Some notable MoE models:

Mixtral 8x7B
GLM-4.7
DeepSeek-V3
Reportedly GPT-4 (though OpenAI has never confirmed this)

The Trade-offs

MoE isn't a free lunch. These models are harder to train -- you need to ensure the routing works well and that experts get balanced usage rather than a few doing all the work. You also still need to load all the experts into memory, even the dormant ones.

But when done right, MoE gives you a model that punches well above its apparent weight.
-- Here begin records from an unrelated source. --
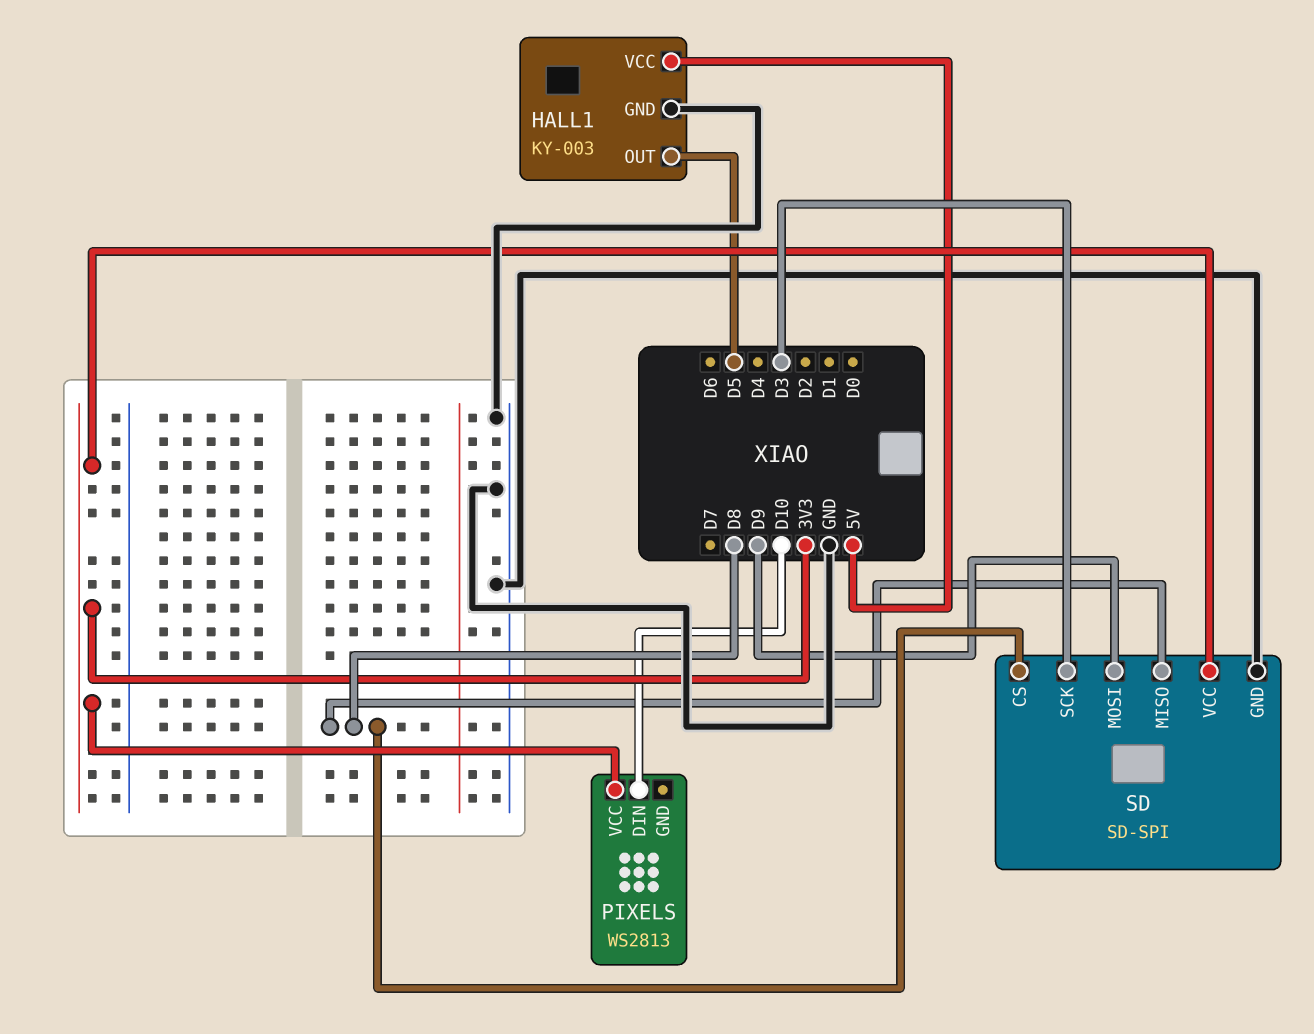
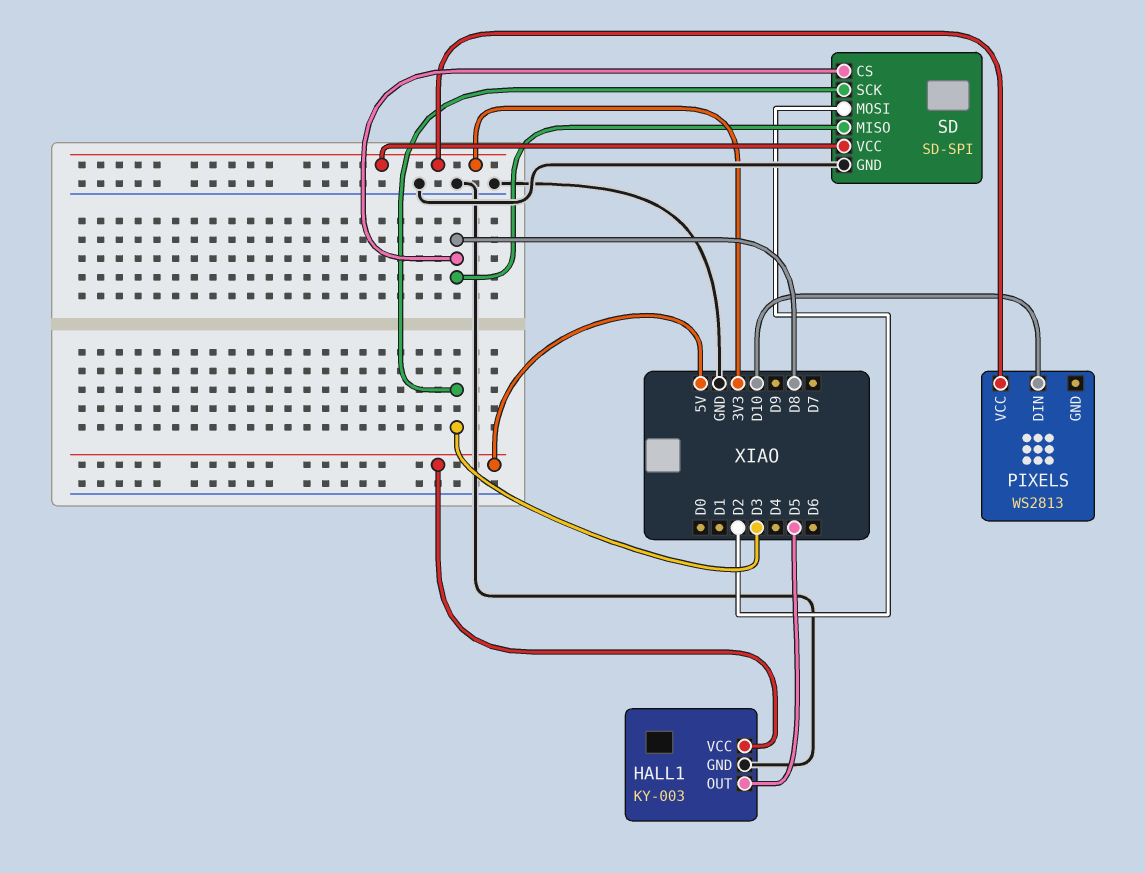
SD pin MOSI: D9 -> D2

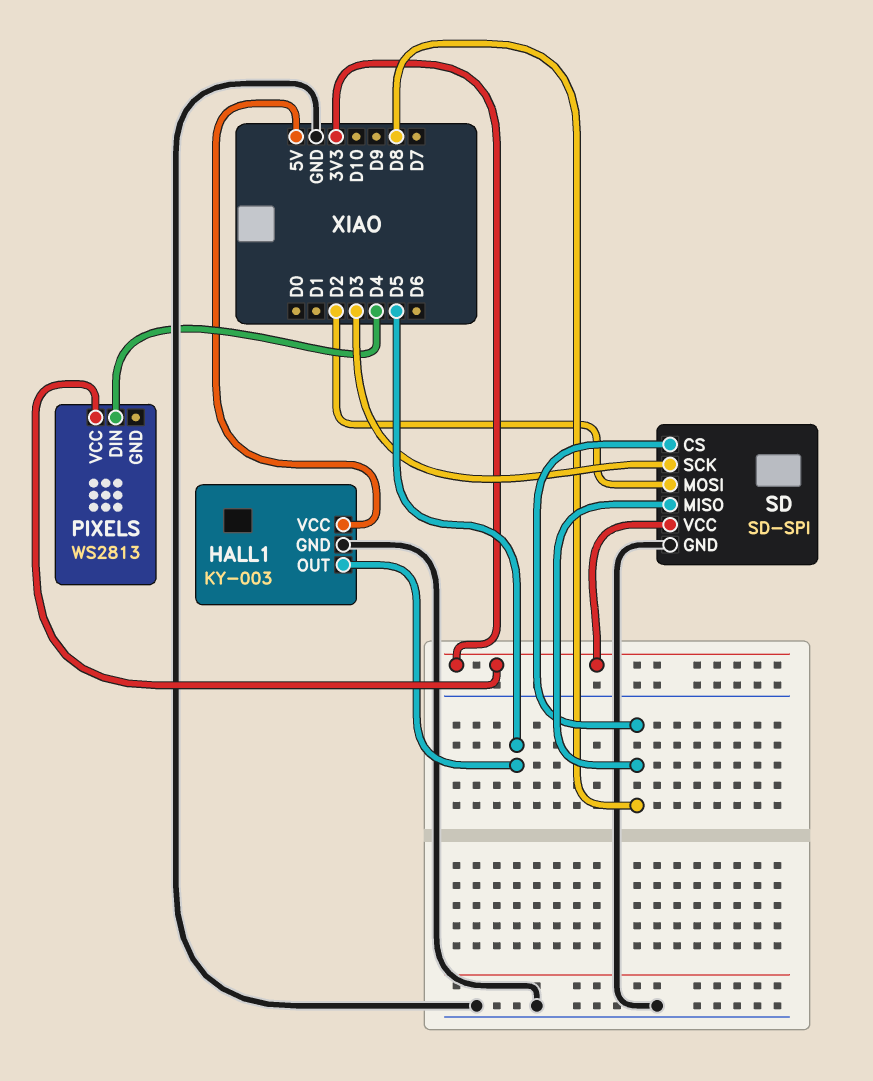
PIXELS pin DIN: D10 -> D4

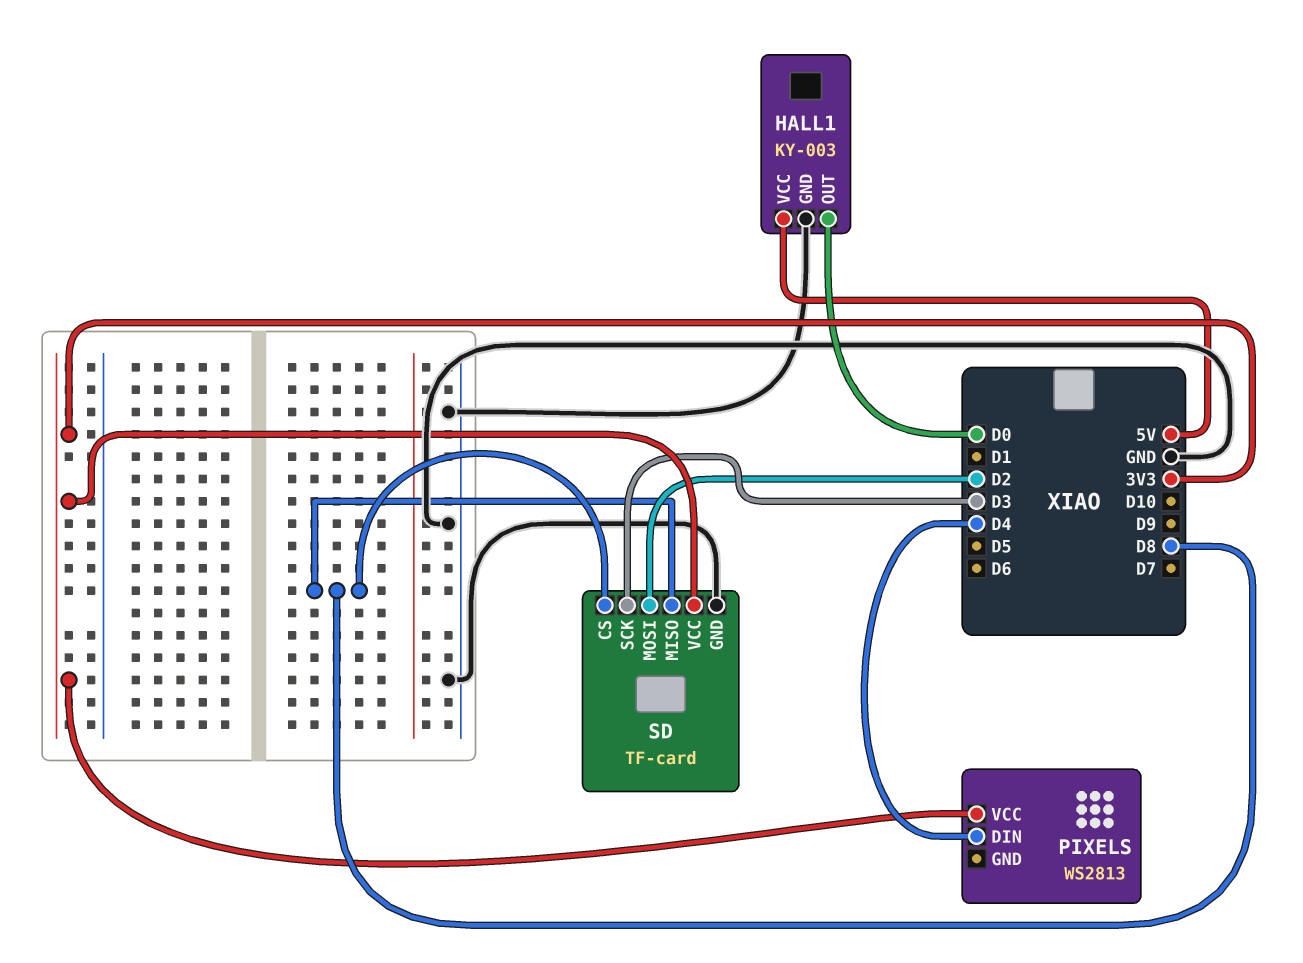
HALL1 pin OUT: D5 -> D0
SD: SD-SPI -> TF-card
Mistral vs Mixtral: Easy to Mix Up

Quick one, because these names cause genuine confusion:

Mistral AI - A French AI company building excellent open-weight models
Mistral 7B - Their dense model with 7 billion parameters
Mixtral 8x7B - Their MoE model; the "x" is a hint at the multiplication

Mistral is the company. Mixtral is specifically their MoE line. Both worth knowing about.

Wrapping Up

Most of the jargon in AI conversations is actually pretty logical once you know what's underneath:

Weights are the learned numbers that make the model work
Parameters include weights plus biases -- used interchangeably in practice
Open-weight means you can download and run it yourself, without necessarily having the full training story
MoE routes each token to a small set of specialist networks rather than running everything at once

Next time someone mentions they're running Mixtral 8x7B locally, you'll know they're using an open-weight MoE model -- one that's far more efficient to run than a dense model of similar total size.

Now you can nod along with actual understanding.